「なぜ勉強するのか?」
「なぜ勉強するのか?」と問われると、どの親も絶句すると思う。勉強の本質的な意味について、親も、子と同じく自覚的ではないからだ。なぜ勉強するのか?の問いに答えるべく、「なぜ親は子に勉強させたいと思うのか?」を考えてみた。
今の日本、特に都市部では、受験という関門で子供の能力が試される。勉強を通じて得た知識量を測定し、思考能力を試される。しかも一回勝負だ。その日のために、膨大な時間をかけて準備するが、運、不運も影響する。その結果、合格、不合格が決まり、子供達はふるい分けられる。合格という招待状を得た子供達は、その学校の生徒として入学し、そして学校というコミュニティに参加する。
このコミュニティへの参加で、子の将来がより良いものになると、親は根拠なく確信している。だから、「親は子に勉強させたいと思う」のだ。悪いことに、親は勉強はコミュニティに参加するための方法に過ぎないとどこかで考えている。勉強を通じて知識が増えていくことを親が喜んでいるとは考えられないので、子は勉強している中身に関して敬意を払わなくなるのだ。複雑な方程式の計算、大凡日常生活に役に立つとは思えない公式の暗記、過去の歴史の検証、外国人と会話する時に使うとは思えない構文の暗記は、学校へ入るための方法、つまり受験を通じてコミュニティに参加する権利を獲得するためと思っているのだ。

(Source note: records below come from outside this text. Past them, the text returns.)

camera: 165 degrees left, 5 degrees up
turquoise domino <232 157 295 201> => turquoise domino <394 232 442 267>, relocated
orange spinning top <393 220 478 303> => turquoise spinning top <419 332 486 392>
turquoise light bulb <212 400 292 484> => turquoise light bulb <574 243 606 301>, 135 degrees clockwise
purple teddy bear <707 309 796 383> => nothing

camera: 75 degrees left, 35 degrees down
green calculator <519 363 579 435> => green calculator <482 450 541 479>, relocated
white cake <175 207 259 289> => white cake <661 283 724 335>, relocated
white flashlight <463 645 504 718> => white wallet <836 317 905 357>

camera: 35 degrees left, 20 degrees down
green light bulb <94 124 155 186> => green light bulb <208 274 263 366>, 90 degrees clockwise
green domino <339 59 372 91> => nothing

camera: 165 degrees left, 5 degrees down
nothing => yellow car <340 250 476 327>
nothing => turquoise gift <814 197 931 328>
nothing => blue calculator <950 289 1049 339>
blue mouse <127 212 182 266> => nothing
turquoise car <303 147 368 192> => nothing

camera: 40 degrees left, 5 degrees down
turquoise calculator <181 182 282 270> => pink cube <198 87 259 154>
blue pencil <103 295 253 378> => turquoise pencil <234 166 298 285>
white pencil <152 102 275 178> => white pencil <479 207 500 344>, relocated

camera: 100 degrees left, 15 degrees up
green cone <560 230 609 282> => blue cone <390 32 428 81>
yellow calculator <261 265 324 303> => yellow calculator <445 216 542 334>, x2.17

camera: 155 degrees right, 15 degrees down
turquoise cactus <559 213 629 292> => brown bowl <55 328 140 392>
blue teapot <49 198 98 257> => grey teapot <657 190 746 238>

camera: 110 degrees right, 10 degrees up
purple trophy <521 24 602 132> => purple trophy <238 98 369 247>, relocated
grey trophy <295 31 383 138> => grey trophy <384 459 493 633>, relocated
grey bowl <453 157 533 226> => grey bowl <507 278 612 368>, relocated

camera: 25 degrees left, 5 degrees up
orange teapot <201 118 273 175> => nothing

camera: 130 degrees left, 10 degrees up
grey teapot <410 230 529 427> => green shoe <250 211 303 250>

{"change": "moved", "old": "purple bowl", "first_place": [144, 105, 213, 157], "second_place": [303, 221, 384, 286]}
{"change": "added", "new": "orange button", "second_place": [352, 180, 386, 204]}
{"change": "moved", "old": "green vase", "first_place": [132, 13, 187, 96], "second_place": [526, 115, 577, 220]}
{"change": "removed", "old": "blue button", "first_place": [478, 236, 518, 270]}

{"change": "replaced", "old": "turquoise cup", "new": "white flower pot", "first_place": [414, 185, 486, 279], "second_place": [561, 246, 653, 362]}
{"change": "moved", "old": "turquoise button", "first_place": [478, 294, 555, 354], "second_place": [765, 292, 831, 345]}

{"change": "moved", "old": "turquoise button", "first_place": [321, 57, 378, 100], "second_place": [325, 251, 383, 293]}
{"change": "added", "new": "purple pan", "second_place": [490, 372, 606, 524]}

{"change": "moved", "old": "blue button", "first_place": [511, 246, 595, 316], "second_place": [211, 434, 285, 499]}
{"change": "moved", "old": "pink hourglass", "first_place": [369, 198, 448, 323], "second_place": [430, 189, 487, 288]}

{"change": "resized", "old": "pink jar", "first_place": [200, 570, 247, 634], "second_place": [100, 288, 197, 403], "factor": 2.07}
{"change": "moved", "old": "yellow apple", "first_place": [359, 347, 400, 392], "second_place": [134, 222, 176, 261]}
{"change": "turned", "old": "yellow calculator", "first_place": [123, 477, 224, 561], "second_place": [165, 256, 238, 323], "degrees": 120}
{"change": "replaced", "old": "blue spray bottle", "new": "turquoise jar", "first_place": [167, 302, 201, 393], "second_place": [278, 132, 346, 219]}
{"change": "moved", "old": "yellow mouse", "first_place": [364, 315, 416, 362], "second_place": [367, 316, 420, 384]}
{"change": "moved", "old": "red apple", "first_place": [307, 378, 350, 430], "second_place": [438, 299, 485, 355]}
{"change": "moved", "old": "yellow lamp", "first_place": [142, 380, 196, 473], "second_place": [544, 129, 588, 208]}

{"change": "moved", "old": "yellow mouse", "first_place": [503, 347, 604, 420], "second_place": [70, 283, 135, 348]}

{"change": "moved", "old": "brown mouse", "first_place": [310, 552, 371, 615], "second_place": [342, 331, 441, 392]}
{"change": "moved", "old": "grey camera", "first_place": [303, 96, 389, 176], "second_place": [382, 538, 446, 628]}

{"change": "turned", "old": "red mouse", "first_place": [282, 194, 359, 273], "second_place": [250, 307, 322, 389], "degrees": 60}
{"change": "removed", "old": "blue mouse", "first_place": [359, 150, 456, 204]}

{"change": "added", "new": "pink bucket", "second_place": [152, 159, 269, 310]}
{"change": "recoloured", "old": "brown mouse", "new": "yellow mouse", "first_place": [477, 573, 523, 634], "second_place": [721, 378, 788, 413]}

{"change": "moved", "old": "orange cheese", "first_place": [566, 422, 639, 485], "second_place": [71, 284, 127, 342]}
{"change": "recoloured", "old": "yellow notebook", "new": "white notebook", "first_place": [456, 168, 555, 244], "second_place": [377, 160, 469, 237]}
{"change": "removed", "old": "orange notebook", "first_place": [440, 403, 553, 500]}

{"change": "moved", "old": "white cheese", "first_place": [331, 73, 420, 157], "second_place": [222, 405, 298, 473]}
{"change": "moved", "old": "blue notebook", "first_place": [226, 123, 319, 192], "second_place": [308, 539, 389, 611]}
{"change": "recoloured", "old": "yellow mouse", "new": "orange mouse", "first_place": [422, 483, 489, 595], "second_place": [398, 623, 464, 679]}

実は大きな問題はここにあって、コミュニティへの参加の権利を得たいというのは、親自身が所属している特定の社会階層に子を参加させたいという親の思いと強く結びついているのだ。親が子の受験に熱心になるのも無理はない。子を自分の所属する社会階層に加えたいという思いの裏には、社会階層は固定し、そして大きな格差を生み出していることを実感しているからに他ならない。20世紀、私たちが子であった頃は、「たくさん勉強して、競争を勝ち抜き良い学校に入り、良い会社に入る」というサクセスストーリーがまだ信じられていて、子の能力を信じ、子が確立した人格として幸福になってほしいという思いがあった。しかし、競争を勝ち抜き、学校や会社という組織に所属するだけでは、幸福の条件とはならないことが徐々に明確になってしまった。会社組織が盤石で成長し続けていた時代の終身雇用制度は終わり、会社組織そのものが吸収、合併、倒産で消滅する危険もあること、また暮らしの多様化により、所属する組織は成功の尺度ではなくなったのだ。所属する会社組織が社会階層の基礎ではなくなってしまったのだ。
こうして、社会格差はますます大きくなったため、会社組織ではなくて特定の社会階層に所属し続ける事が、子の受験と結びついてしまった。学校というコミュニティを通じて、どの様な友人を得るのか、どの様な人達と交わるのかが親の大きな関心となっているのだ。 さらに、受験には塾の費用、私立学校の授業費といった教育コストもかなりかかる。教育コストが成績と強く関連しているため、格差はさらに拡大し、固定化していく。こうして、学校というコミュニティと社会階層は、より固定化しつつあるのだ。
もしかしたら親は、テストでどの位高得点を得られるか、受験する学校のテストの傾向を分析し、過不足なく訓練し正解に達するためには、やりたいことを我慢することが、勉強の本質だと考えているかもしれない。勉強は学校に入るための方法に過ぎないので、勉強することは苦痛なことだと親も子も思っている。苦痛に耐えることで、勉強を通じて精神的に強くなると信じているのかもしれない。
しかし、自分自身も受験勉強を経験し、今また子の受験勉強に付き合っていて感じていることは、「なぜ勉強するのか?」というと、勉強をするための能力を育てているのではないかということだ。自分の時間を工面し勉強にあて、そして計画的に構成し、一つの目標に向かって親や塾の先生と協力しながら自分の力で乗り越える能力のつけることだ。母親は子のために弁当を作り、家計を工面し、父親は送り迎えをし、時には一緒に勉強する。塾の講師は、子の特性と成績の推移から、作戦、戦略を立て、志望校、そして学習の目標を計画する。やはり、受験のための勉強は、特定のコミュニティに参加するための、つまり、志望校に合格するための方法に過ぎないのかもしれない。しかし、自分自身の目標、受験の合格に向かって、親を含めた周囲の人達とチームを組み、乗り越えていく体験が、実は勉強を通じて学ぶことなのだろうと思う。
なので、「なぜ勉強するのか?」「なぜ親は子に勉強させたいと思うのか?」と問われれば、「勉強を通じて、自分が目標を乗り越えるためのマネジメント能力を体得するため。そして、周囲の人達とチームを構成することで、自分の力が最大化されることを体験するため」と答えるのかもしれない。親として社会格差の拡大と固定化を実感しつつも、子には親の思惑以上に自分自身が成長するきっかけをつかんでほしいと願っている。